Unison the union’s “Austerity Audit” recently demonstrated how an unbelievable 40% of funding has been ripped from the funding of local Councils over the last five years. While the book Breadline Britain: The Rise of Mass Poverty (2015) shows how in 1983 just over a third of those in deprivation poverty (lacking three or more necessities) were in a household where the ‘head’ was in full-time or part-time work. Today the equivalent figure is just above sixty percent.

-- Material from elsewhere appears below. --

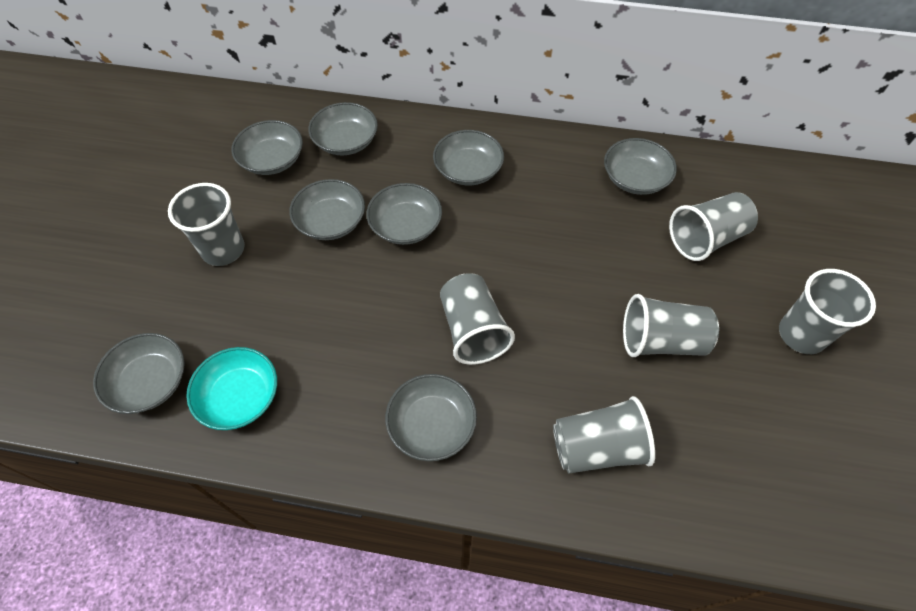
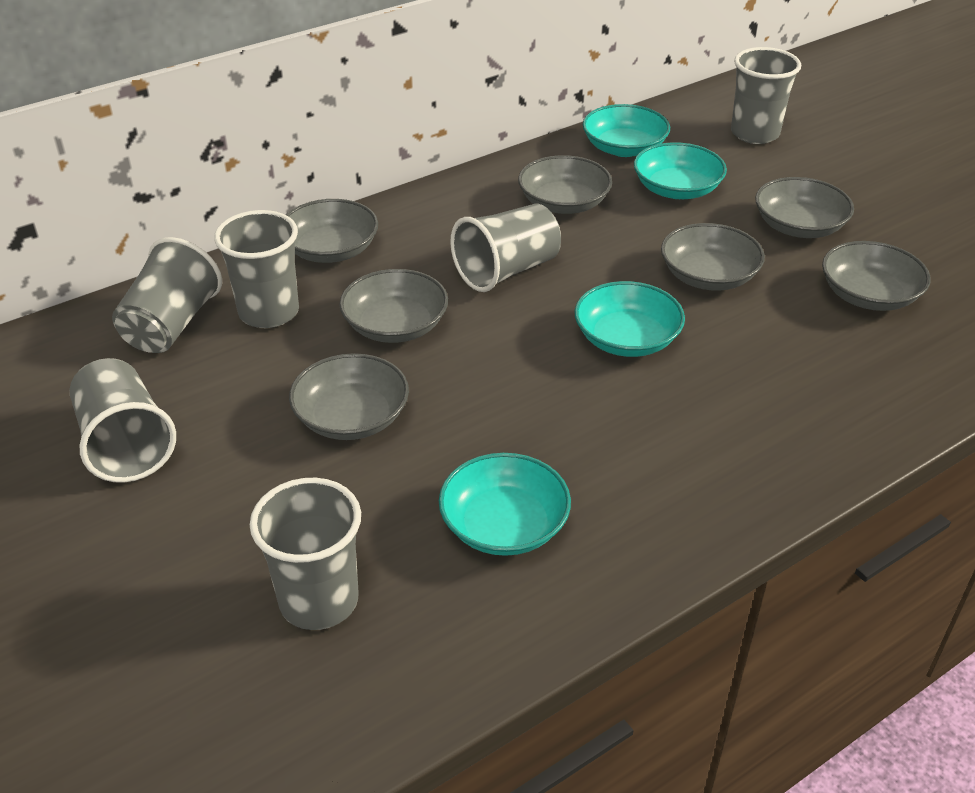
grey bowl: 8 -> 7
turquoise bowl: 1 -> 4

Tax expert Richard Murphy has pointed out how Mr Osborne’s announced cut in corporation tax, will mean that “multinational companies now have a lower tax rate than those earning a little over £11,000 a year in the UK.” While the Daily Mirror reported how 26,000 wealthy families will get £2.5 billion over the next fours as a result of cuts to inheritance tax.
First and foremost George Osborne’s Tory budget ‘update’ represents a massive transfer of wealth from the poor to the rich, with £4.5 billion slashed from working tax credits this year alone. Millions will be left reeling; and certainly any gains connected to increasing the minimum wage for those over 25 will be swiftly undermined by the removal of working tax credits, leaving already poor people worse off than before their so-called pay rises.

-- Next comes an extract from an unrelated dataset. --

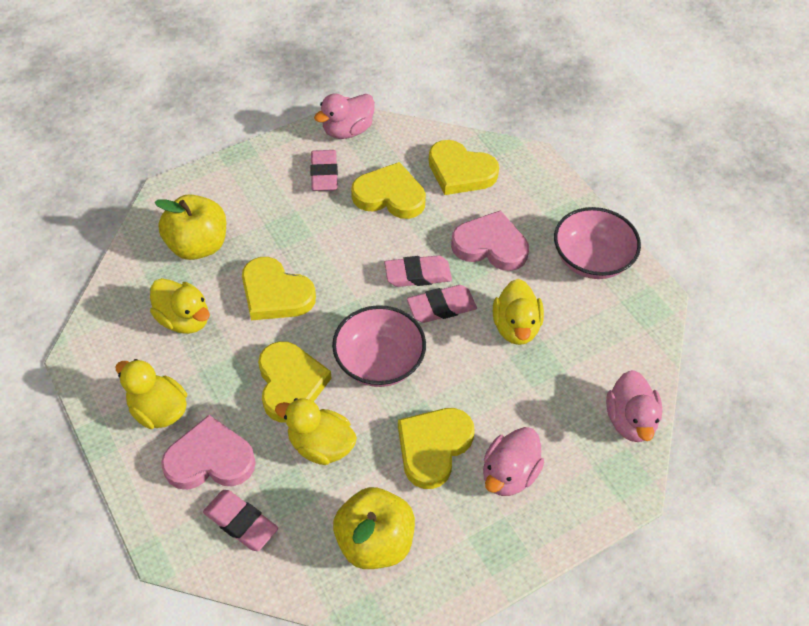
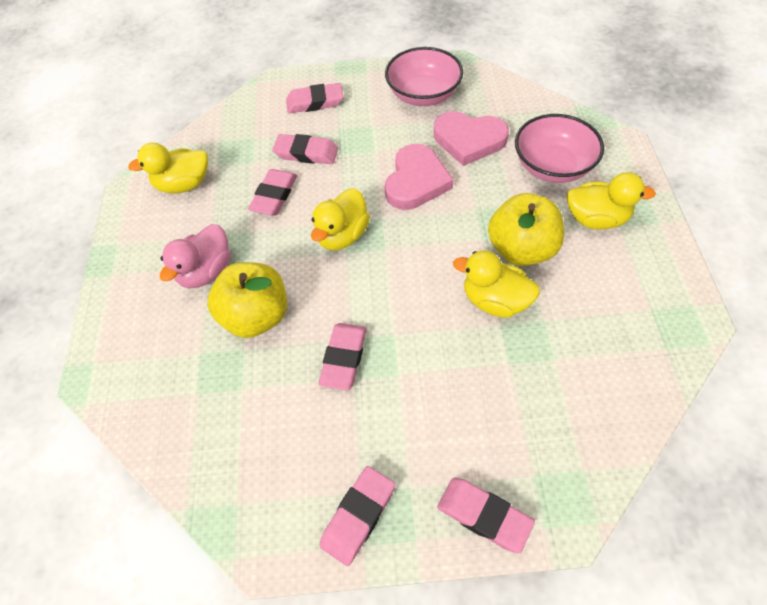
pink duck: 3 -> 1
pink eraser: 4 -> 6
yellow heart: 5 -> 0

Tax credit cuts “will hit 3 million families… taking money from cleaners, care workers and supermarket checkout staff” explained Guardian journalist Seumas Milne. Importantly he then added that “the prostrate state of the official opposition” is giving the Tories some respite. Labour’s acting leader, Harriet Harman, bizarrely (although entirely predictably) “assured the chancellor that her party would be ‘grown up and constructive” and was in fact up for all manner of cuts itself.”
Mr Osborne cynically says that “Britain needs a pay rise.” But the one good thing that will come of his rhetorical commitment to increasing the minimum wage (for those over twenty-five) is his admission that paying low paid workers more money actually provides a boost to the economy. This should give further economic weight to the union-backed campaign to immediately raise the minimum wage to £10-a-hour right now for all workers!